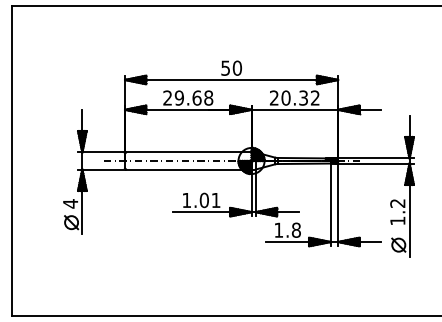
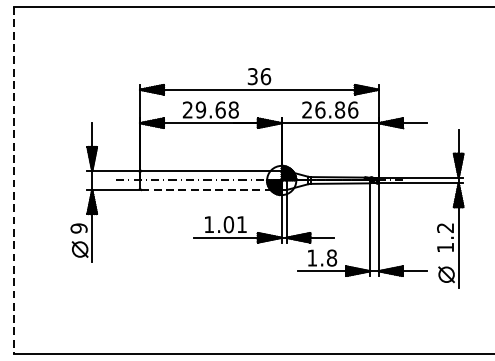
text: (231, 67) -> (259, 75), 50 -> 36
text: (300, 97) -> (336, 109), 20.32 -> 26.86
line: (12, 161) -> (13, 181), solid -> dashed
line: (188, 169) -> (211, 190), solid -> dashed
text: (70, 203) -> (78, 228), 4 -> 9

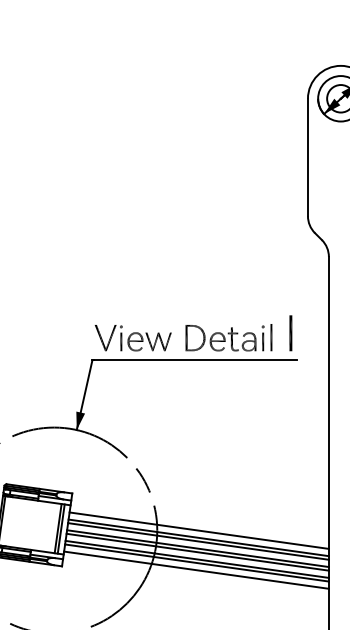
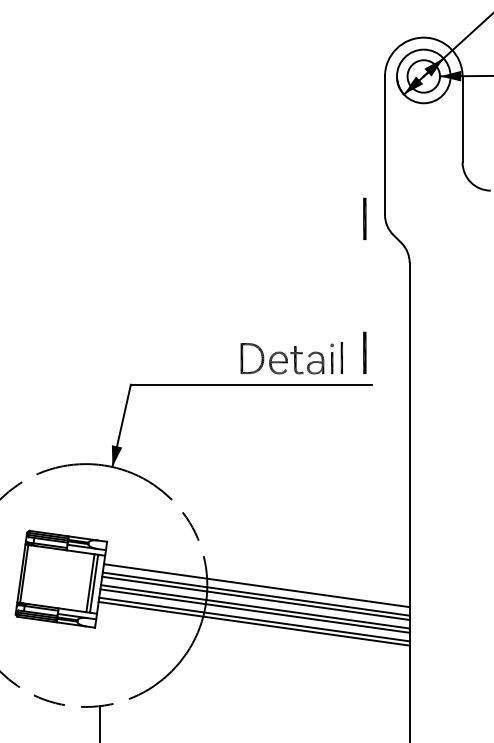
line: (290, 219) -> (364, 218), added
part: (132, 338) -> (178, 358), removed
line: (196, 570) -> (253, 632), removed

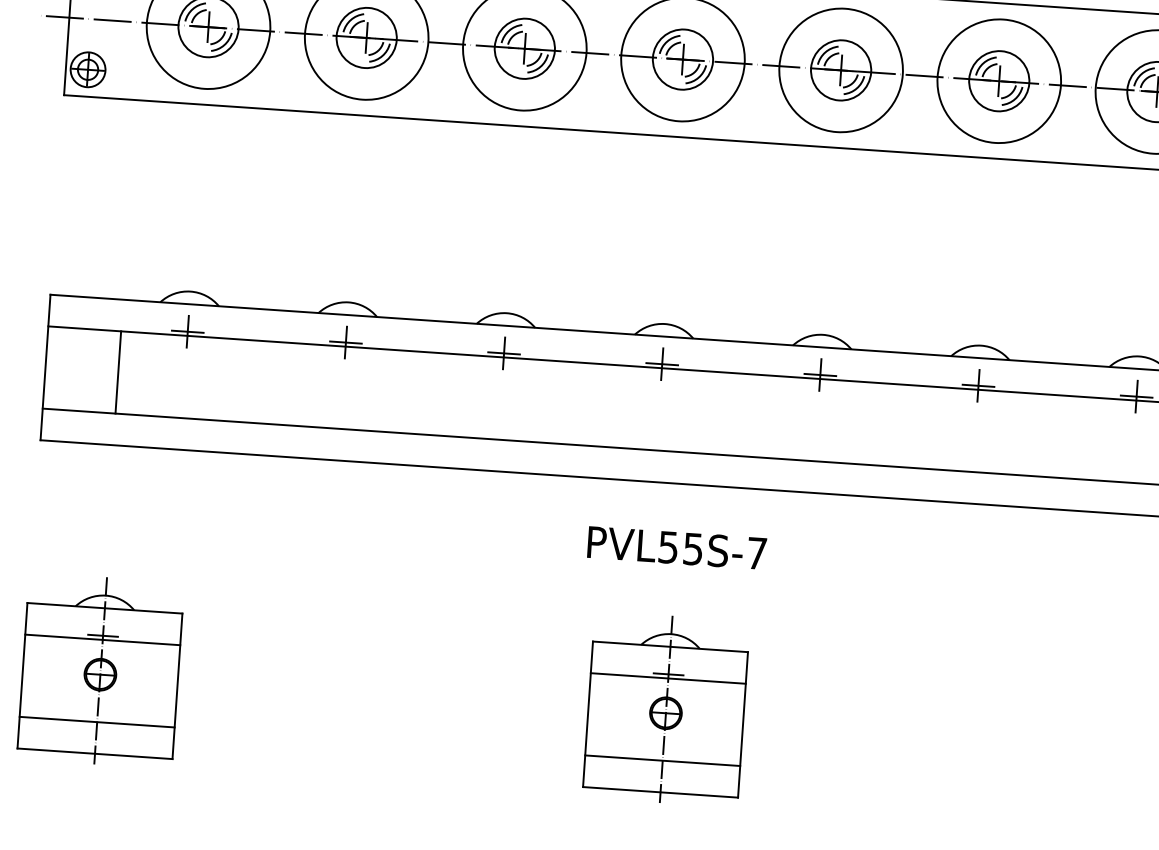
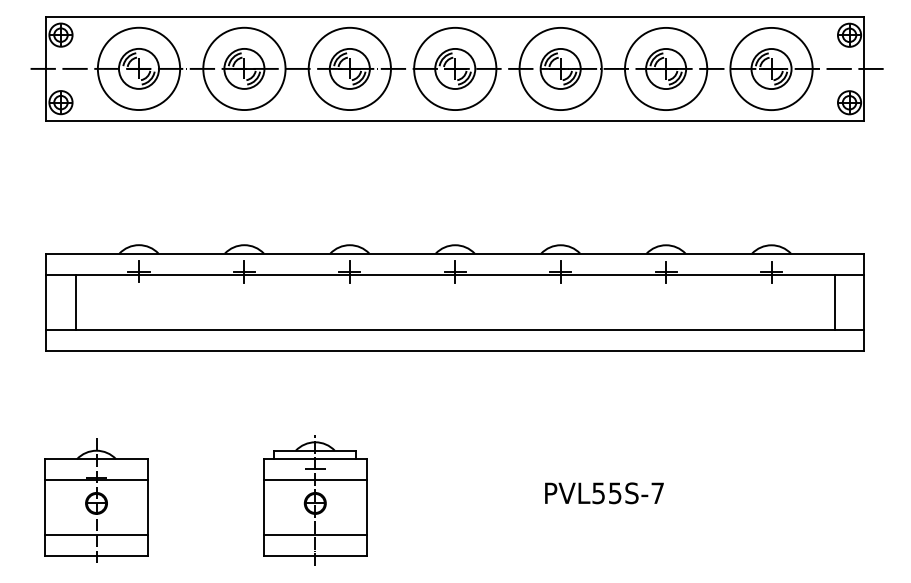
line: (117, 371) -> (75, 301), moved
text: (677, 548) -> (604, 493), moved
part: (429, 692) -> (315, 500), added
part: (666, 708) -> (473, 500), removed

==

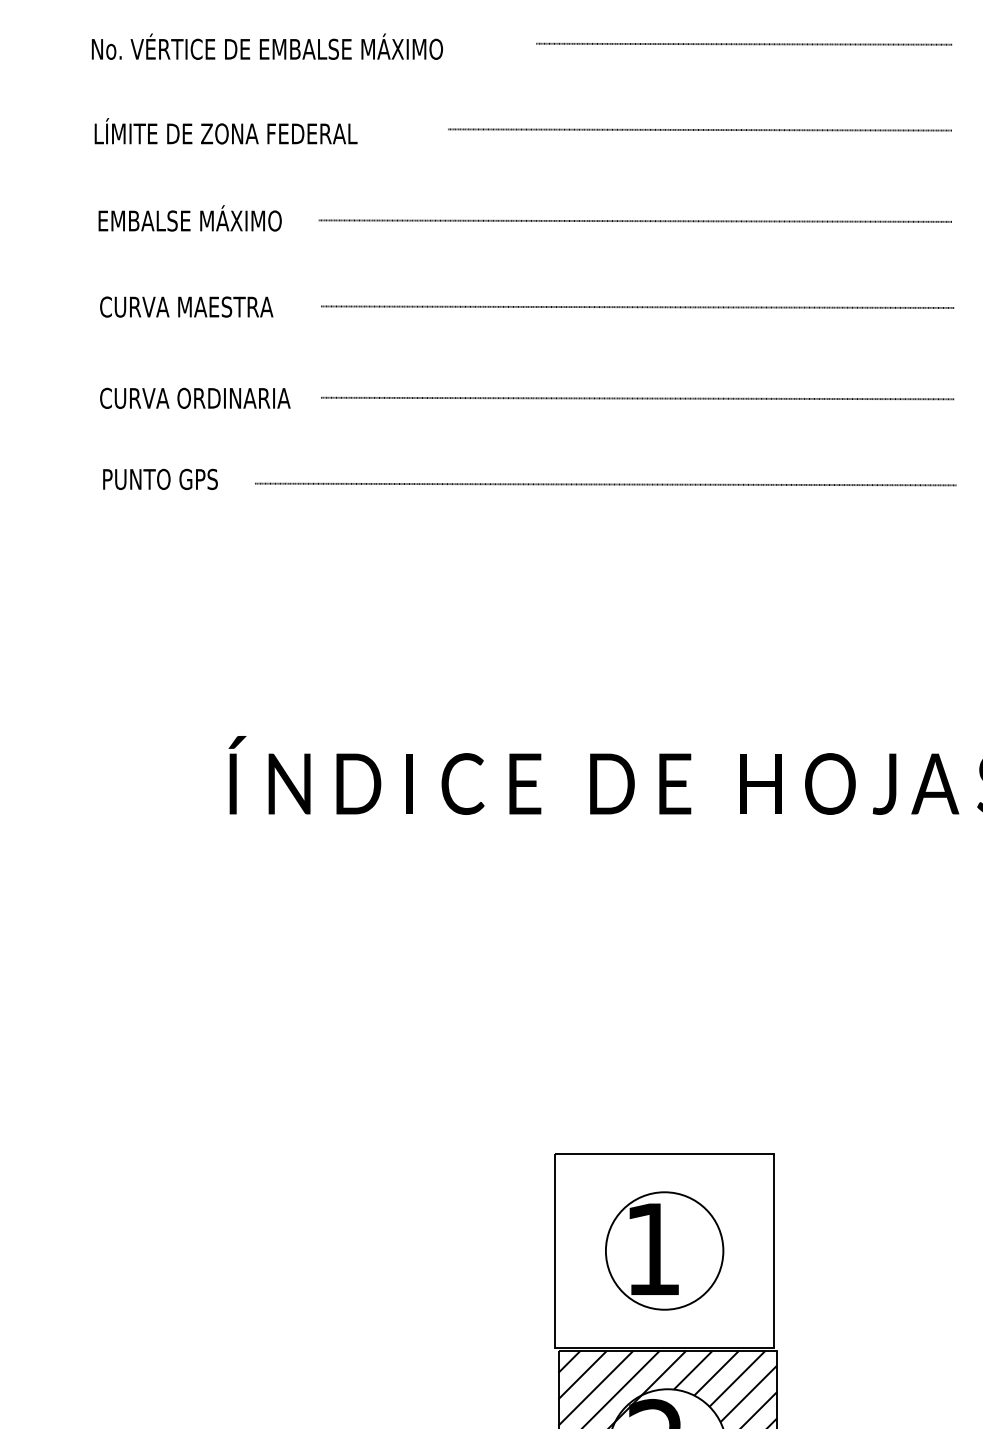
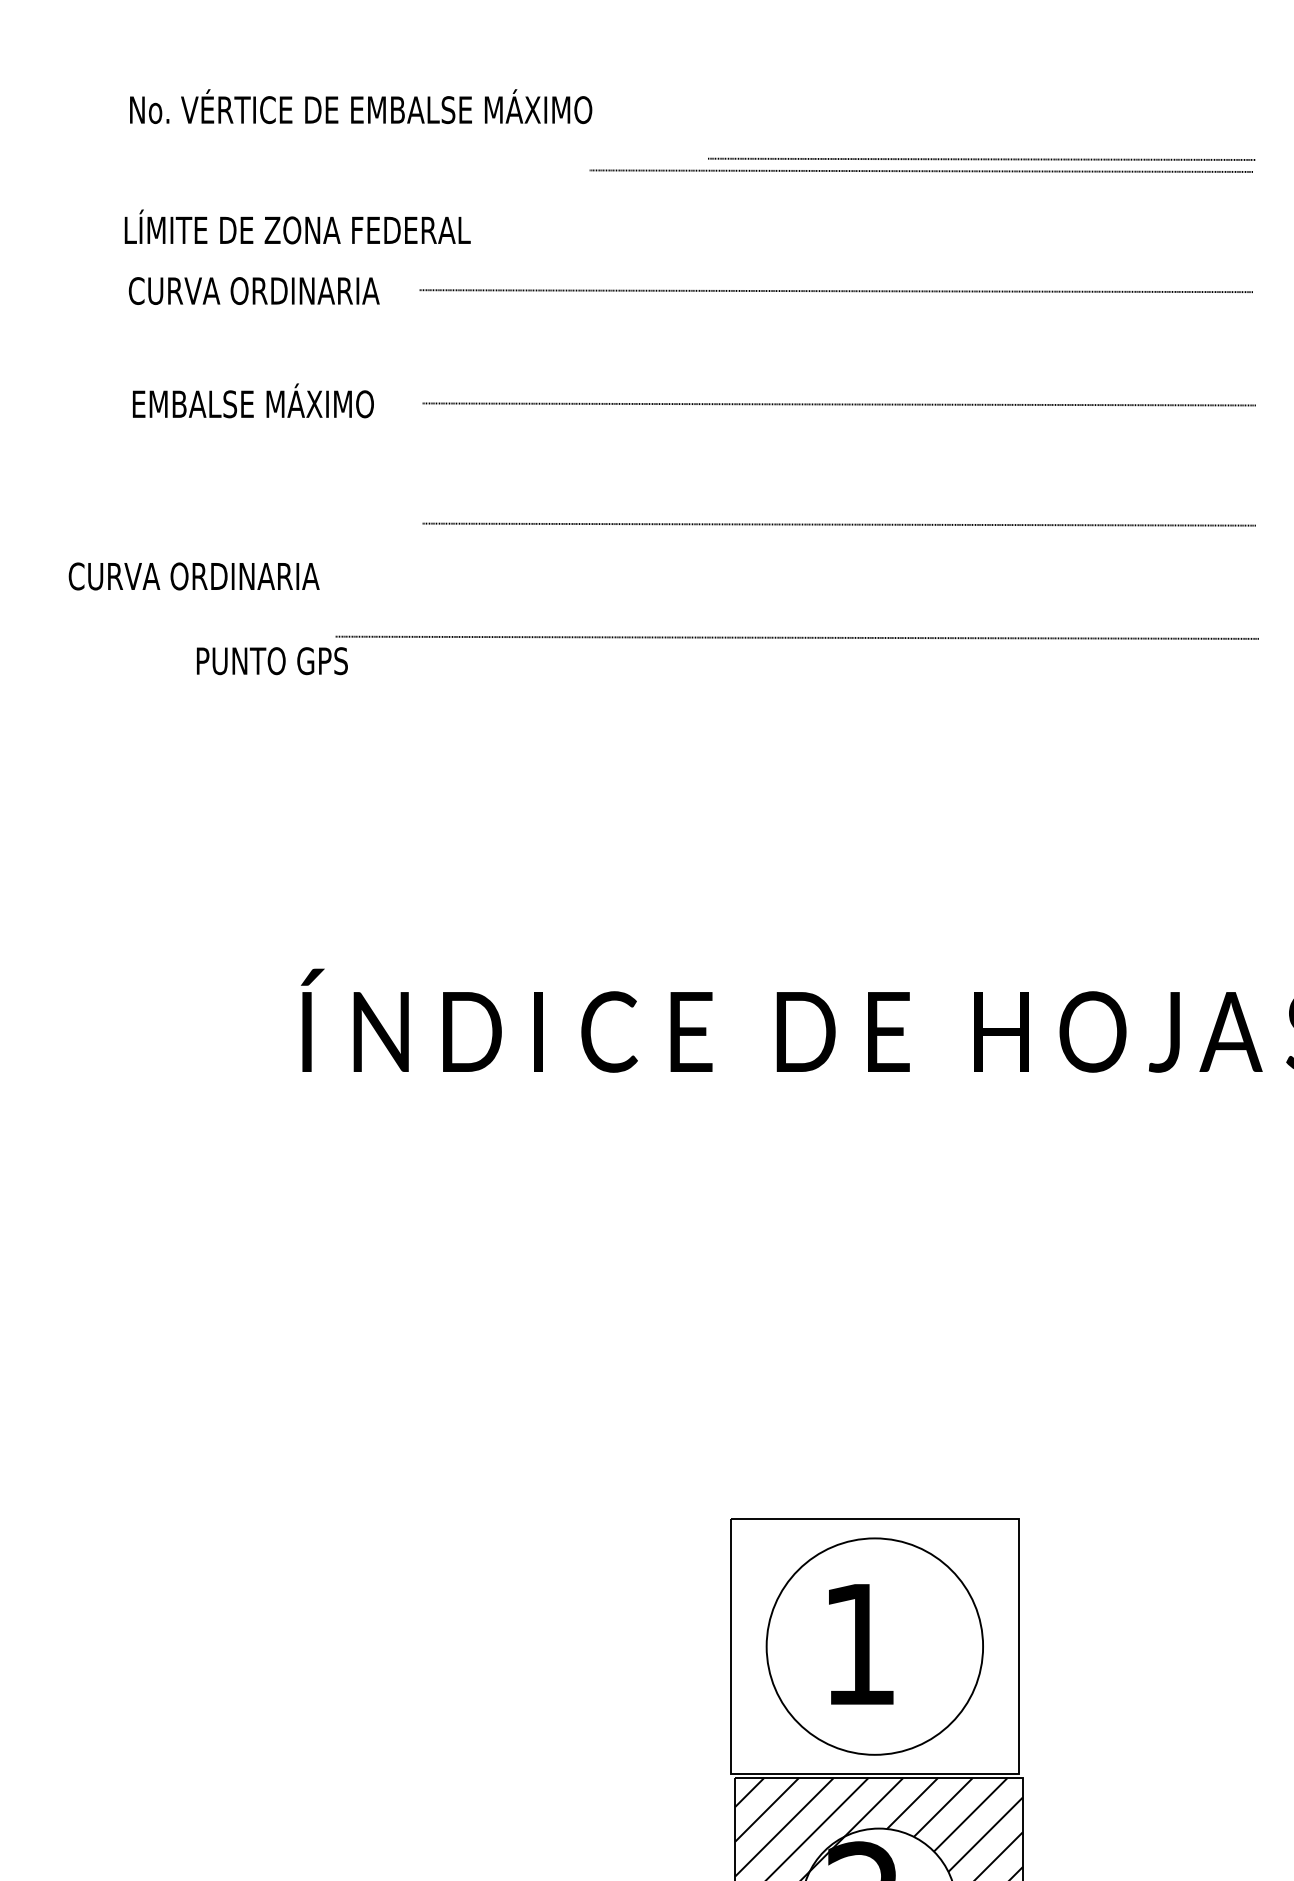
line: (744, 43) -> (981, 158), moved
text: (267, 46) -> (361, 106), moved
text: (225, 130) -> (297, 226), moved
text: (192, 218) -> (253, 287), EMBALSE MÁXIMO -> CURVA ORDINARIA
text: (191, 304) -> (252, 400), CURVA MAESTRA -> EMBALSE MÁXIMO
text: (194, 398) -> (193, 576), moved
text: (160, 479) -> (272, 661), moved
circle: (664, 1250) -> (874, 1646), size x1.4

▶ [Required work] Among the records above, locate the line containing "line: (196, 570) -> (253, 632), removed" and the line containing "part: (666, 708) -> (473, 500), removed", then transcribe exactly the lines starting at the first and ending at the second, with no pictures.

▶ [Expected answer]
line: (196, 570) -> (253, 632), removed

line: (117, 371) -> (75, 301), moved
text: (677, 548) -> (604, 493), moved
part: (429, 692) -> (315, 500), added
part: (666, 708) -> (473, 500), removed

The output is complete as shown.